Adoption Patterns and Plateau Concerns
- Several commenters see a sigmoid curve flattening below 100%, worry it may stall around 80% or lower.
- Others argue global migrations of this size naturally take decades; comparisons are made to 3G→4G, Latin1→UTF‑8, and Python 2→3.
- Many note that dual-stack works today, so there’s “no hurry” from a purely functional standpoint.
Who Has IPv6 and Who Doesn’t
- Mobile networks and residential ISPs in many countries (e.g., US cable, parts of Asia, India) are strong IPv6 adopters; often IPv6-native with IPv4-as-a-service (CGNAT, DS‑Lite, MAP‑E, 464XLAT).
- Corporate/enterprise networks, universities, and some regional ISPs lag or even block IPv6.
- Large regional differences: France and Germany are highlighted as high-adoption; Spain and Denmark as surprisingly low; developing regions sometimes go IPv6-only due to IPv4 scarcity.
Operational and Design Challenges
- Dual stack doubles work: subnets, routing, firewall rules, monitoring, tooling, and legacy management systems that assume 32‑bit addresses.
- IPv6 semantics (multiple addresses per host, ULA, source selection rules, PMTU, extension headers, DHCPv6 quirks, Android’s lack of stateful DHCPv6) are seen as adding real complexity.

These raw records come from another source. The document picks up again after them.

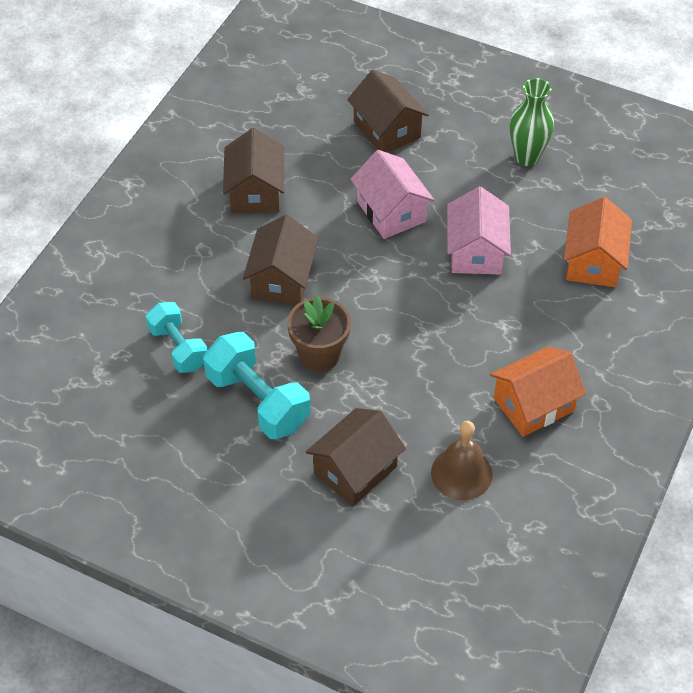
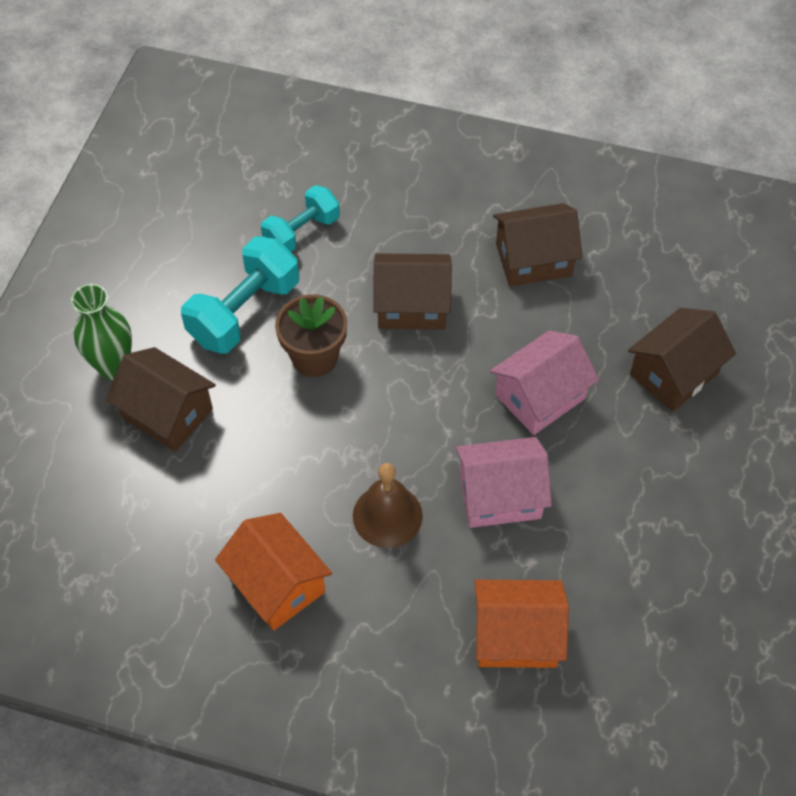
camera: 80 degrees right, 5 degrees up
(461, 473) = (172, 517): brown bell -> brown bell (387, 515)
(527, 157) = (677, 538): green vase -> green vase (114, 367)

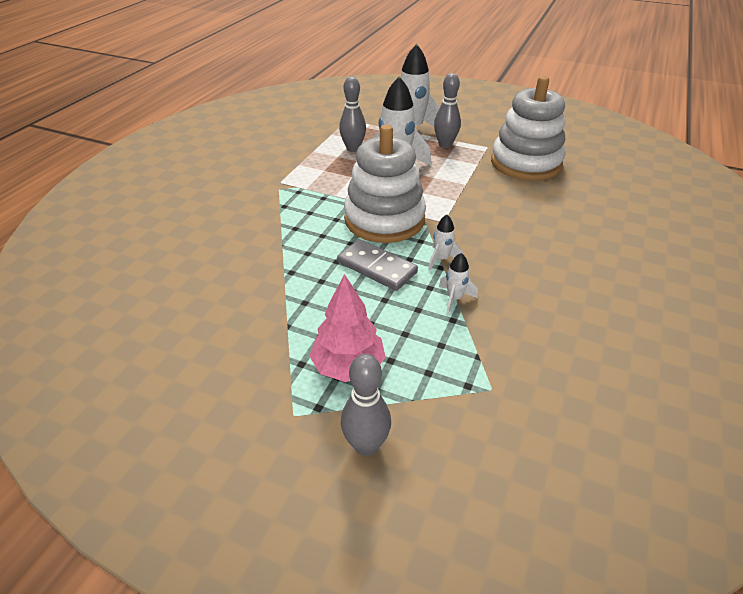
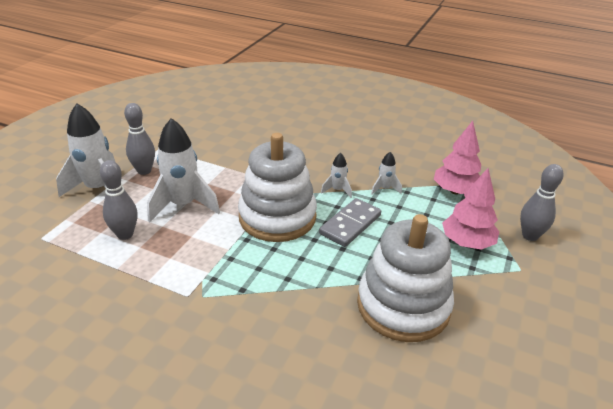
camera: 90 degrees left, 5 degrees down
(467, 372) = (455, 191): none -> pink tree
(525, 163) = (197, 133): white stacking toy -> white stacking toy (403, 305)

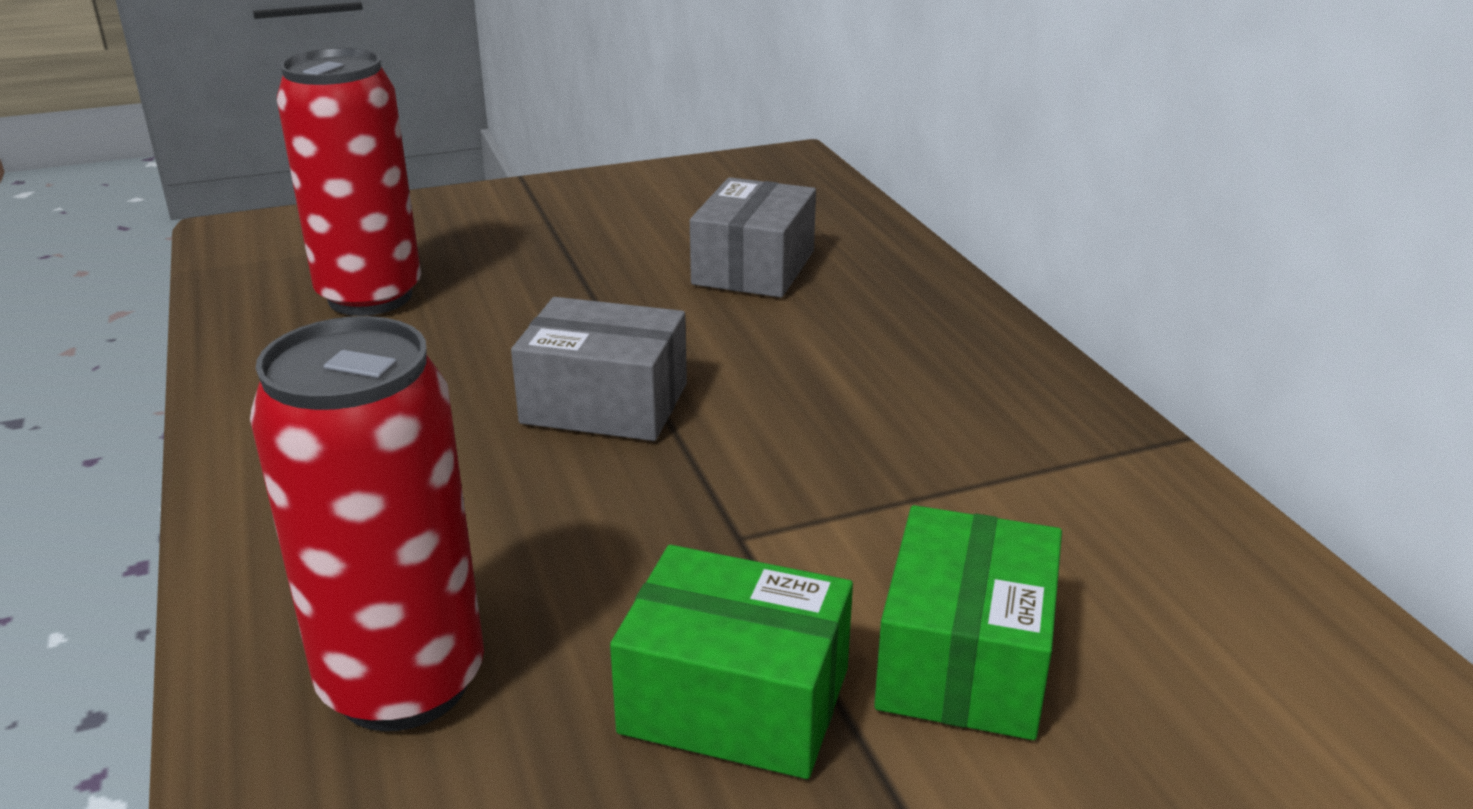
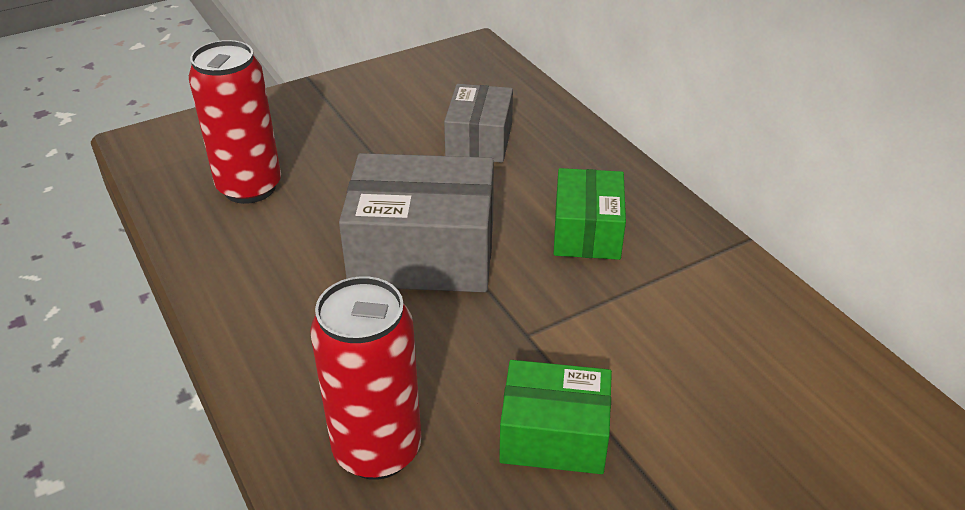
camera: 10 degrees left, 10 degrees up
(604, 403) = (423, 253): grey box -> grey box, size x1.64
(965, 660) = (663, 395): green box -> green box (587, 232)

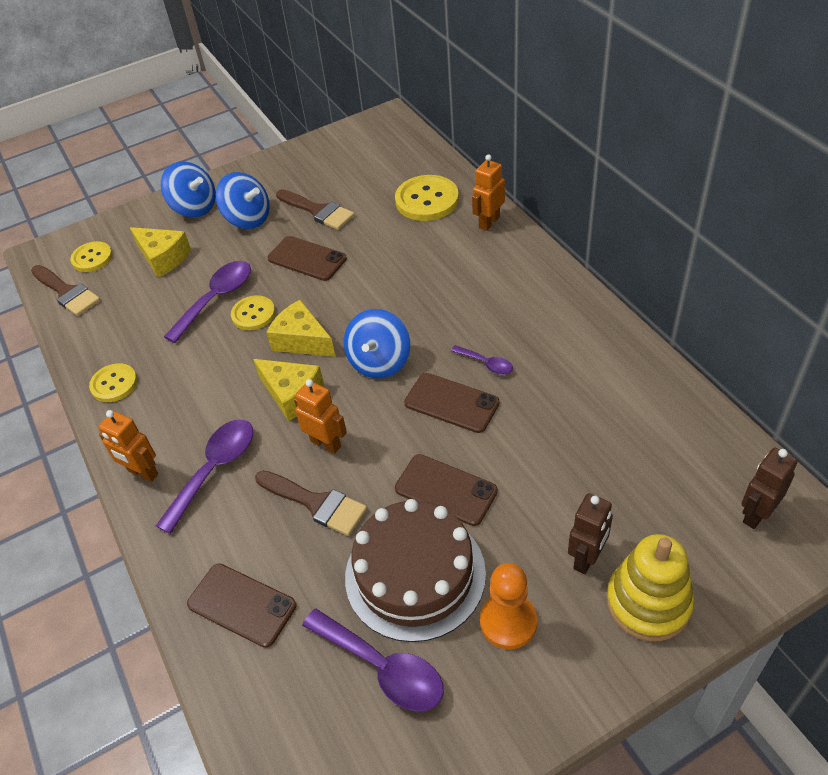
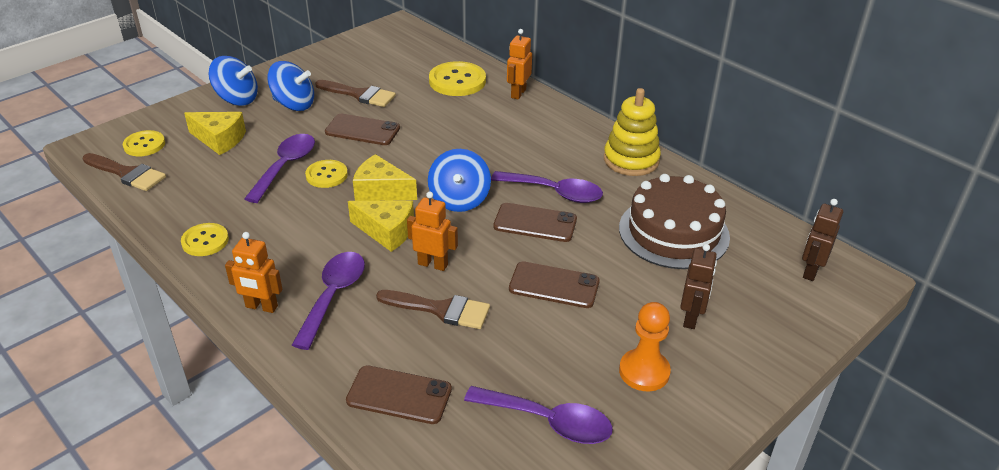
camera: 20 degrees left, 10 degrees down
(415, 574) = (550, 349): brown cake -> brown cake (673, 232)
(486, 364) = (554, 192): purple spoon -> purple spoon, size x1.88
(648, 602) = (752, 341): yellow stacking toy -> yellow stacking toy (631, 160)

- Homelab users report Docker, printers, and some routers having buggy or confusing IPv6 behavior.
Benefits and Motivations
- Huge address space removes NAT ugliness and overlapping RFC1918 issues, restoring end‑to‑end connectivity and simplifying large internal address plans.
- Some users see performance gains on mobile because the path is IPv6‑native and avoids extra IPv4 translation layers.
- Cloud providers charging for IPv4 while IPv6 is free creates economic pressure; some individuals already run IPv6‑only services because IPv4 is too expensive.
Service & Cloud Provider Gaps
- Major services like GitHub, amazon.com, Twilio, some clouds’ managed databases and internal LBs are still IPv4‑only or IPv6‑impaired.
- This breaks pure IPv6 hosts (unless NAT64/464XLAT is available) and forces many to keep at least one IPv4 address.
- Operators say enabling IPv6 adds troubleshooting and support burden with little direct, short‑term business upside.
Security, Privacy, and Abuse Control
- Some fear IPv6 as a “permanent global cookie”; others counter that privacy extensions and rotating addresses are widely enabled.
- Concern that losing NAT-as-implicit-firewall exposes devices; rebuttals stress proper firewalls over relying on NAT side effects.
- Abuse/rate limiting is harder: differing prefix assignment policies mean a single attacker might control many /128s in a /64, while some datacenters share one /64, complicating block granularity.
Policy Ideas and Future Outlook
- Suggestions range from UN/IMF support for global IPv6 rollouts to EU‑level mandates or fines/taxes on IPv4 usage.
- Some predict a tipping point once IPv4 costs rise further and enough major sites go IPv6‑first or IPv6‑only; others think IPv4 will persist for many decades, like legacy telecom protocols.